In the recent years development of materials based on plastics is happening in almost all industries in order to reduce the weight of the components. However, another debate is going on to reduce the usage of petroleum-based plastic materials and the use of bio-based polymeric materials. In this case, many countries have formulated stringent norms to reduce plastic pollution, which is growing day by day and causing serious effects on human beings and other living organisms both on land and water [1]. Usage of polymer-based food packaging materials has been on a constant rise in the last three decades due to the increase in the production and consumption of processed foods. However, the synthetic polymers used in such applications pollute the ecosystem after their disposal. All the above factors paved the way for fully biodegradable food packaging materials made from the bio-polymers and bio-fillers. Biodegradable polymers can be a feasible solution to these problems since they are produced from renewable sources like cellulose, starch, polysaccharides, proteins etc. Biodegradable polymers used in such applications include polylactic acid (PLA), polypropylene carbonate (PPC), Poly(3-hydroxybutyrate-co-3-hydroxyvalerate) (PHBV), cellulose etc. [2]. Even though biopolymers provide various advantages, they lack in certain functional properties such as mechanical, thermal stability, and they are also slightly expensive. Hence, inexpensive fillers are reinforced to enhance the properties of the ensuing composites.

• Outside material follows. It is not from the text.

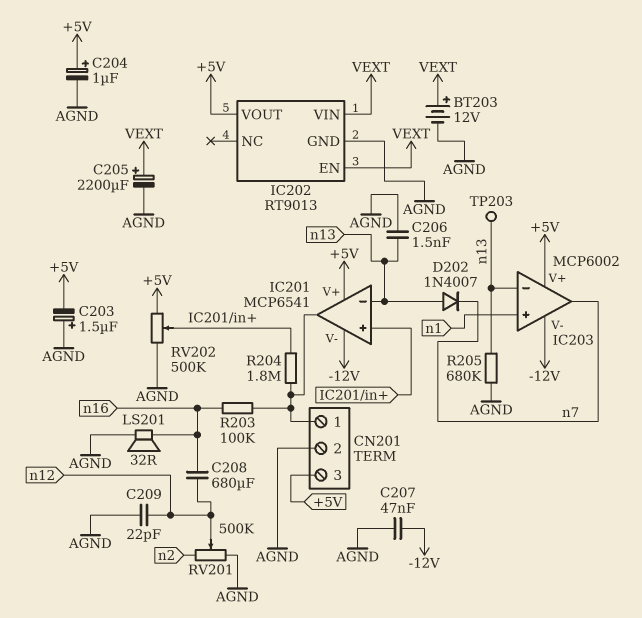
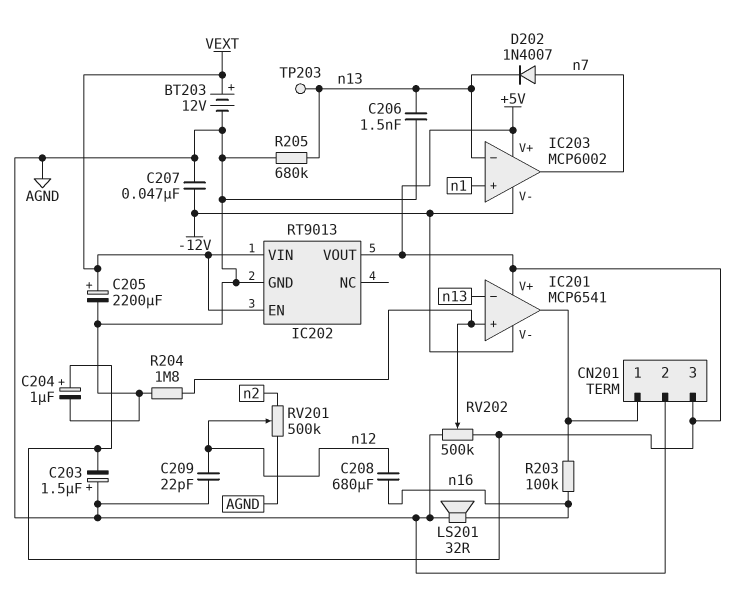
D202: diode 1N4007 (A n13, K n7) -> diode 1N4007 (A n7, K n13)
R204: 1.8M (CN201/1, IC201/in+) -> 1.8M (AGND, IC201/in+)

In the case of bio-fillers, municipal solid wastes such as spent coffee bean powder [3], banana peel powder [4], tamarind nut powder (TNP) have been reported earlier [5, 6]. Preserving the processed food against contamination is inevitable for the packing bags and containers. It has been identified from literature that incorporation of the metal nanoparticles into the leaf extracts from various plants such as Terminalia catappa/cellulose [7], Ocimum sanctum/cellulose [8], Cassia alata/cellulose [9] enhances all the above said properties. In this study, TNP filler modified by the incorporation of copper nanoparticles (CuNPs) was used as reinforcement. This was mainly due to their good antibacterial activity [10].

TNP, an agro-by-product obtained after the extraction of tamarind pulp, has been used in the processing of paper, jute, and textiles. Gelling characteristics of TNP also make them prospective fillers in food packaging and pharmaceutical industries [11]. Cellulose is an organic compound used as matrix due to its high crystallinity and ability to form transparent film [9]. The effect of modified TNP/CuNPs filler wt.% on the dispersion characteristic, thermal, crystalline, and antimicrobial properties of the hybrid cellulose nanocomposite films (HCNFs) was investigated.

Materials and Methods

Materials

The matrix material cotton linter in the form of sheets was supplied by Hubei Chemical Co. Ltd., China. Lithium hydroxide, urea, and ethyl alcohol were supplied by Ganapathi Chemicals, Tamil Nadu, India. CuSO4.5H2O was obtained from SD Fine Chemicals, Mumbai, India. The filler material TNP was purchased from SV Sri Ganga Ayurveda, Hyderabad. The filler was sieved, and then the fillers with particle size less than 40 µm were used. This TNP filler was then dried overnight using a hot air oven at 100 °C. The pathogens such as E.coli 1652, P.aeruginosa 2453, S.aureus 96, B.licheniformis 75527 were purchased from IMTECH, Chandigarh, India for conducting the antibacterial test.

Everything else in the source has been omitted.